Elwood Todd Odell is employed by Modern Sprinkler as a mechanic. His responsibilities included inspecting, testing and maintaining fire protection systems. He has been employed by Modern Sprinkler for 17 years. He has been performing NFPA 25 inspections of the wet pipe automatic fire sprinkler system located at Key Court since the mid-1990s. On August 1, 2006, Odell performed a NFPA 25 inspection of the wet pipe automatic fire sprinkler system at the building. As part of the annual inspection, Odell inspected the building for any pipes that were vulnerable to freezing temperatures which included the chiller room. This would involve visually inspecting the chiller room for any openings to exterior air and verifying that the sprinkler pipes were provided with at least 40 degrees Fahrenheit of heat. Odell was aware that the chiller room was not heated, that the chiller room was vented to outside air, that outside air came into the chiller room, and that the room is cold in the winter. His visual inspection of the wet pipe automatic fire sprinkler pipes revealed that the pipes were covered with heat tape and insulation. In fact, Odell testified that on all the prior occasions he had inspected the wet pipe automatic fire sprinkler system, the pipes had always been covered with heat tape and insulation. Odell argues that if the tape and/or insulation had been in a state of disrepair, then Modern Sprinkler would have notified either the owner or the managing agent that the pipes were not being adequately protected. Upon completion of his NFPA 25 inspection, Mr. Odell generated an Inspection Report. Based on the presence of heat tape and insulation, he found that the "wet pipe areas appear properly heated" and noted that "prior to freezing season, owner is responsible for building to be in secure condition and properly heated." Since the pipes were protected with heat tape and insulation, Odell found the sprinkler system to be adequately heated and did not find any impairments in the sprinkler system. On October 18, 2006, Odell returned to Key Court to conduct another NFPA 25 inspection. This inspection encompassed a quarterly inspection and a monthly inspection. His visual inspection of the wet pipe automatic fire sprinkler again revealed that the pipes were covered with heat tape and insulation. Odell generated an Inspection Report in which he reported his findings that the "wet pipe areas appear properly heated."

Prior to the incident of January 27, 2007, recommendations had been made by Odell to the agents of Key Court about making modifications to the heat source in the chiller room and/or about replacing the wet pipe automatic fire sprinkler system with a glycol anti-freeze system.

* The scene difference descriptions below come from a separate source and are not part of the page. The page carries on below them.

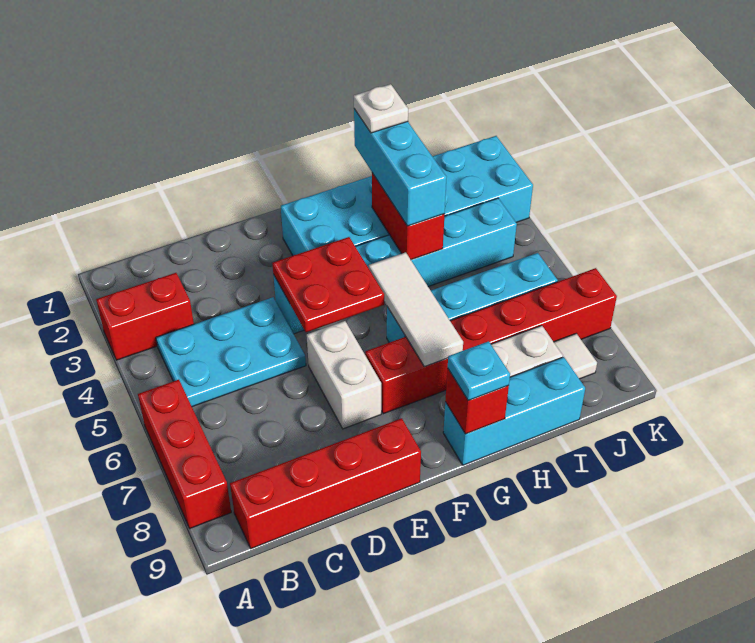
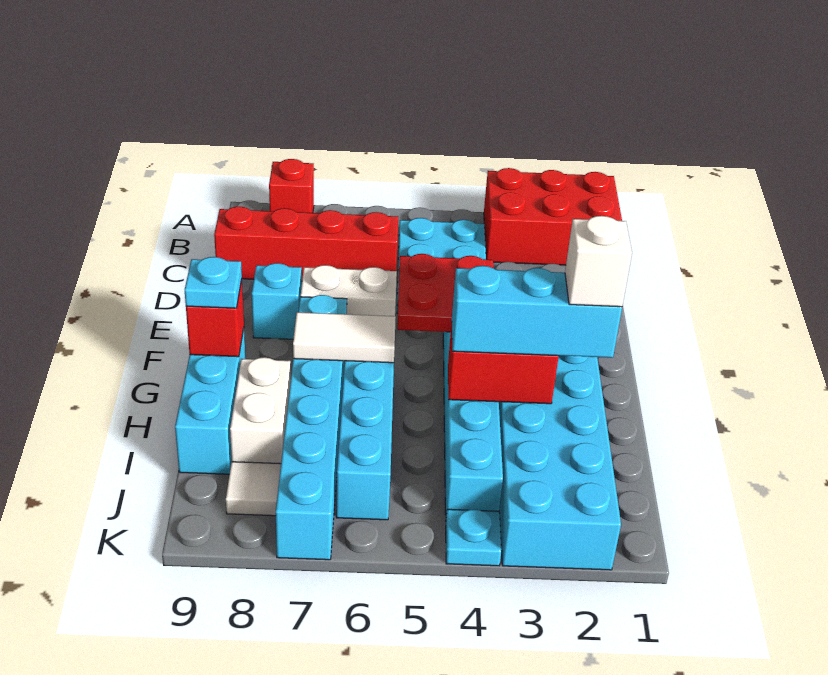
red brick A3:B3 level 1 -> red brick A1:B3 level 1
red brick A6:A8 level 1 -> red brick A8 level 1
red brick B9:E9 level 1 -> red brick C6:C9 level 1
none -> cyan brick E8 level 1
red brick F7:K7 level 1 -> cyan brick F7:K7 level 1
white tile G5:G7 level 2 -> white tile G6:G7 level 2
white plate H2 level 4 -> white brick H2 level 4
none -> cyan plate K4 level 1

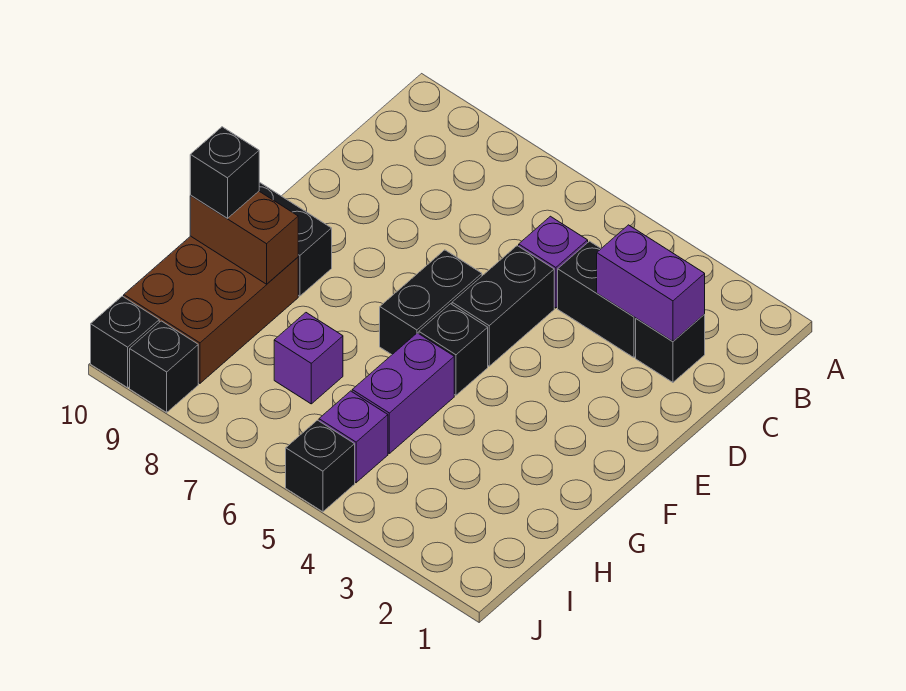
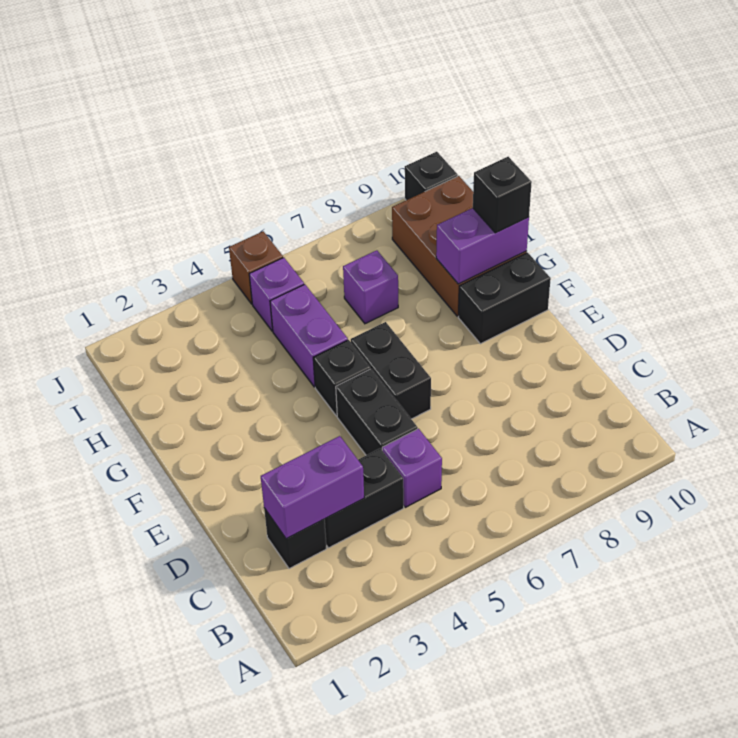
brown brick G9:G10 level 2 -> purple brick G9:G10 level 2
black brick J5 level 1 -> brown brick J5 level 1
black brick J9 level 1 -> none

However, Key Court elected against replacing the wet pipe automatic fire sprinkler system with a glycol anti-freeze system. Modern asserts there were no prior incidents of the heat tape failing in the cooling tower at Key Court Condominium.

Some time late in the evening of January 26, 2007 to early in the morning of January 27, 2007, ADT Securities, the provider of central alarm monitoring services to Key Court, received an alarm that the fire pump went off at the building. The Mineola Fire Department responded to the alarm, inspected the building, and left after finding no evidence of fire. The fire pump was not turned off during this response. The Mineola Fire Department responded a second time on January 27, 2007. On the second inspection, the Fire Department discovered a cracked pipe tee of the wet pipe automatic fire sprinkler system located in the chiller room which was ejecting water. At that point, the fire pump was turned off. It appears that the pipe tee froze secondary to freezing temperatures in the chiller room. The weather report for January 27, 2007 showed a low of 9 degrees Fahrenheit. It was 9 degrees Fahrenheit in the chiller room.

An incident report was prepared by Modern Sprinkler. Modern Sprinkler concluded that the incident occurred due to inadequate heating of the wet pipe sprinkler pipes by the building owner and/or their managing agent.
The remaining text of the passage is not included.